Utils¤

utils ¤

Logging and filter finding utilities.

Attributes¤

filter_entry `module-attribute` ¤

filter_entry = TypedDict(
    "filter_entry", {"path": str, "filter": str, "protocol": str}
)

Dictionnary type representating a Virtual Secretary filter

ATTRIBUTE	DESCRIPTION
`path`	absolute path of the filter path. TYPE: `str`
`filter`	name of the filter filter, aka name of the filter itself. TYPE: `str`
`protocol`	server protocol, matching the name of one of the [protocols][]. TYPE: `str`

filter_bank `module-attribute` ¤

filter_bank = dict[int, filter_entry]

Dictionnary type of [utils.filter_entry][] elements associated with their priority in the bank.

ATTRIBUTE	DESCRIPTION
`key`	priority TYPE: `int`
`value`	filter data TYPE: `filter_entry`

Classes¤

filter_mode ¤

Bases: Enum

Available filter types

Attributes¤

PROCESS `class-attribute` `instance-attribute` ¤

PROCESS = 'process'

Filter applying write, edit or move actions

LEARN `class-attribute` `instance-attribute` ¤

LEARN = 'learn'

Filter applying machine-learning or read-only actions

Functions¤

now ¤

now() -> str

Return current time for log lines

match_filter_name ¤

match_filter_name(file: str, mode: filter_mode)

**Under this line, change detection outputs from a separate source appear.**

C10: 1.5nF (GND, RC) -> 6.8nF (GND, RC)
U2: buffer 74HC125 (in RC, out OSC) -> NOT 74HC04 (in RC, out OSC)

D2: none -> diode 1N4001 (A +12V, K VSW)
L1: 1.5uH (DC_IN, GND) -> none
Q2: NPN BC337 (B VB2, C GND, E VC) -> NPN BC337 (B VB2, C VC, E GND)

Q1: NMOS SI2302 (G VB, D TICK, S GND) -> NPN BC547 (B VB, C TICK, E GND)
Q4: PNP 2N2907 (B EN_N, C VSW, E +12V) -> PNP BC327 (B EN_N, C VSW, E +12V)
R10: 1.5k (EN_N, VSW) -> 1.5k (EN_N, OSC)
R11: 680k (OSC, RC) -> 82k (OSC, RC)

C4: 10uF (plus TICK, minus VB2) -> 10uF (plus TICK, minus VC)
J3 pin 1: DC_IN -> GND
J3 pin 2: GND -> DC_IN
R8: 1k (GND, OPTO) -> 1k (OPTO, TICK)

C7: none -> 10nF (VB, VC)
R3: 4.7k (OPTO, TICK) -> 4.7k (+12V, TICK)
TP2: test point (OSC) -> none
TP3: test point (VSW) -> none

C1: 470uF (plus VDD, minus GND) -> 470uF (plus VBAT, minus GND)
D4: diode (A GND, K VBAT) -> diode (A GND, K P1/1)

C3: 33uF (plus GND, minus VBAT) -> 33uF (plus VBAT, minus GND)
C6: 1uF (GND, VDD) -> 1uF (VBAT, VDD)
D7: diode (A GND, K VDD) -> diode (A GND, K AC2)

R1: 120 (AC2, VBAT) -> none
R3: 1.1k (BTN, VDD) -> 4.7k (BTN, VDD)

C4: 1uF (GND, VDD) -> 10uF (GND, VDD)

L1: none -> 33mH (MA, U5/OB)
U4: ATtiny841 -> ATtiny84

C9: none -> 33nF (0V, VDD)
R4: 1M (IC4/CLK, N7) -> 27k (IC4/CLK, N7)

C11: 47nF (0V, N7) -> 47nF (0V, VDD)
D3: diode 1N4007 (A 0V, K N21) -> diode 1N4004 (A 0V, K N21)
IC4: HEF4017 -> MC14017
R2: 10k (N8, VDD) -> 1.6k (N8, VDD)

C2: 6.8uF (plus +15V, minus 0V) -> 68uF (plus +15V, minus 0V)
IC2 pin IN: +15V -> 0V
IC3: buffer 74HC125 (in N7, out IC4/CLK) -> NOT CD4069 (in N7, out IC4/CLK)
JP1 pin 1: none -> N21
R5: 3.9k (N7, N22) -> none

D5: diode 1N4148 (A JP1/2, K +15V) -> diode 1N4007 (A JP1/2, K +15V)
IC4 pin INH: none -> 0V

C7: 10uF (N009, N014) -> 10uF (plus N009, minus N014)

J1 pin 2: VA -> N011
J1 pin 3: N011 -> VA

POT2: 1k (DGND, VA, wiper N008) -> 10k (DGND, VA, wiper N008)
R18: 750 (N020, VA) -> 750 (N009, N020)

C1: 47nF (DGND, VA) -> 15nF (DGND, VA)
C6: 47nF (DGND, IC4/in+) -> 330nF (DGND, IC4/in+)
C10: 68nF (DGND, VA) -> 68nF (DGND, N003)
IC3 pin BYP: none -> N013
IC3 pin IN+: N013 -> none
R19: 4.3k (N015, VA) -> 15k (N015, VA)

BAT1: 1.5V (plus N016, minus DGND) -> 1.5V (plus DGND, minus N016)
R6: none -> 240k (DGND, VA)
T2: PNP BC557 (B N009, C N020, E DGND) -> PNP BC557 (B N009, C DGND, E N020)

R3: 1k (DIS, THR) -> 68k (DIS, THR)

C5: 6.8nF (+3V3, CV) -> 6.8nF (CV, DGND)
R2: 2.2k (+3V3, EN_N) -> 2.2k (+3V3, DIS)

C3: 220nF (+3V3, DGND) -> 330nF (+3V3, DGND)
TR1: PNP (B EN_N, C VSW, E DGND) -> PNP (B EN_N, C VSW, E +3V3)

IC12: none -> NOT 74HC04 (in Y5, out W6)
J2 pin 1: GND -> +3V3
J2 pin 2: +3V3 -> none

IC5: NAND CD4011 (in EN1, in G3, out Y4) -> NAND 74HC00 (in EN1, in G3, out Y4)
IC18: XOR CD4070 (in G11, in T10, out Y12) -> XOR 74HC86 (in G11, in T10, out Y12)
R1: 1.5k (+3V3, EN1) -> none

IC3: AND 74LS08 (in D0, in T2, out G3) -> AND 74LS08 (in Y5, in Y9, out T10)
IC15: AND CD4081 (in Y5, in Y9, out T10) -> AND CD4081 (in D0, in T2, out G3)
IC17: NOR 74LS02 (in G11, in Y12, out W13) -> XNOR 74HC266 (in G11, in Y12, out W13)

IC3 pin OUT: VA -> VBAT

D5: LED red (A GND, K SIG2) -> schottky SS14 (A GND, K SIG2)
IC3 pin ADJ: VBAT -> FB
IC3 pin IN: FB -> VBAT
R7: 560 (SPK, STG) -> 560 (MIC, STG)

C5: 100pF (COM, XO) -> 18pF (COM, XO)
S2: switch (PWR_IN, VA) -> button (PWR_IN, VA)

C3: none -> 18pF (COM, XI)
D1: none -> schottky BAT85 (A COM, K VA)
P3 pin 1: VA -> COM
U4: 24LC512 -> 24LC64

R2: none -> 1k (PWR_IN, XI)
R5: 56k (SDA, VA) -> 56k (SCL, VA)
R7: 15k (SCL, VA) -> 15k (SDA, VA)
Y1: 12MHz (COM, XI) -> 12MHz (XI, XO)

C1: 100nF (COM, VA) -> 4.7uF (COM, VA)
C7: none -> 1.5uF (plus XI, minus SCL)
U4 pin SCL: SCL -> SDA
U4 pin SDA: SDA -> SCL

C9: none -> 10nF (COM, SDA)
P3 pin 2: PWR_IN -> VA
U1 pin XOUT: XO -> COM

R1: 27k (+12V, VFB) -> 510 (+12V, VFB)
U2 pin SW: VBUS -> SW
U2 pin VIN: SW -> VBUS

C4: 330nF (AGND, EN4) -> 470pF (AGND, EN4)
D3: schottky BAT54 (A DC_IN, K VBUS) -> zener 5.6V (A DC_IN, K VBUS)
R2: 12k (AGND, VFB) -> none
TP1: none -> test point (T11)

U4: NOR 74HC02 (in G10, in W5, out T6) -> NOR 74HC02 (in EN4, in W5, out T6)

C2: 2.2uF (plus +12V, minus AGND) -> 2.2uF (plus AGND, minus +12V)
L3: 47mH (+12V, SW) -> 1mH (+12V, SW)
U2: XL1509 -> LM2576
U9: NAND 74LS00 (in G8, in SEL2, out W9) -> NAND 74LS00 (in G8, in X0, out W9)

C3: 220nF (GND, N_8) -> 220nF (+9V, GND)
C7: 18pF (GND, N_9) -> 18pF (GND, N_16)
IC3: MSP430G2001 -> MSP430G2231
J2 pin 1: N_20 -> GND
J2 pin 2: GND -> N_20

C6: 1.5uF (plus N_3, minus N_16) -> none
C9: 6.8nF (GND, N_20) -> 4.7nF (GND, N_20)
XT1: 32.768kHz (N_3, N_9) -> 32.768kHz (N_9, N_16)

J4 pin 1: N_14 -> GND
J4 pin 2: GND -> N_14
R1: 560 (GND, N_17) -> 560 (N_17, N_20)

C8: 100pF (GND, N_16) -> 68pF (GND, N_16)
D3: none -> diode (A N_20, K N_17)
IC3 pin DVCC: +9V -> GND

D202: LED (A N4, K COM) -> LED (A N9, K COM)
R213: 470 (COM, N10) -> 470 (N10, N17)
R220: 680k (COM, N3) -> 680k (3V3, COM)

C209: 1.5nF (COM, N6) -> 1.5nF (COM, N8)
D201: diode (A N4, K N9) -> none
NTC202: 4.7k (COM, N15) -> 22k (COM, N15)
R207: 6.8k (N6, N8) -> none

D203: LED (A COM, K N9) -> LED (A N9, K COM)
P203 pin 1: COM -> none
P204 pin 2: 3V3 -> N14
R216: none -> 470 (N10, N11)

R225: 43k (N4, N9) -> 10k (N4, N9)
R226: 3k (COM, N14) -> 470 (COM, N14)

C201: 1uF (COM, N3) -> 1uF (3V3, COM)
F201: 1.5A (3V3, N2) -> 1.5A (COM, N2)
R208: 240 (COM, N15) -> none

Check if the current filter file matches the requested mode.

PARAMETER	DESCRIPTION
`file`	filter file to test TYPE: `str`
`mode`	filter type TYPE: `filter_mode`

RETURNS	DESCRIPTION
`match`	TYPE: `re.Match.group`

find_filters ¤

find_filters(path: str, filters: filter_bank, mode: filter_mode) -> filter_bank

Find all the filter files in directory (aka filenames matching filter name pattern) and append them to the dictionnary of filters based on their priority. If 2 similar priorities are found, the first-defined one gets precedence, the other is discarded.

PARAMETER	DESCRIPTION
`path`	the folder where to find filter files TYPE: `str`
`filters`	the dictionnary where we will append filters found here. This dictionnary will have the integer priority of filters (order of running) set as keys. If filters with the same priority are found in the current path, former filters are overriden. TYPE: `filter_bank`
`mode`	the type of filter. TYPE: `filter_mode`

lock_subfolder ¤

lock_subfolder(lockfile: str)

Write a .lock text file in the subfolder being currently processed, with the PID of the current Virtual Secretary instance.

Override the lock if it contains a PID that doesn’t exist anymore on the system (Linux-only).

PARAMETER	DESCRIPTION
`lockfile`	absolute path of the target lockfile TYPE: `str`

Todo

Make it work for Windows PID too.

unlock_subfolder ¤

unlock_subfolder(lockfile: str)

Remove the .lock file in current subfolder.

PARAMETER	DESCRIPTION
`lockfile`	absolute path of the target lockfile TYPE: `str`

imap_encode ¤

imap_encode(value: str) -> bytes

Encode Python string into IMAP-compliant UTF-7 bytes, as described in the RFC 3501.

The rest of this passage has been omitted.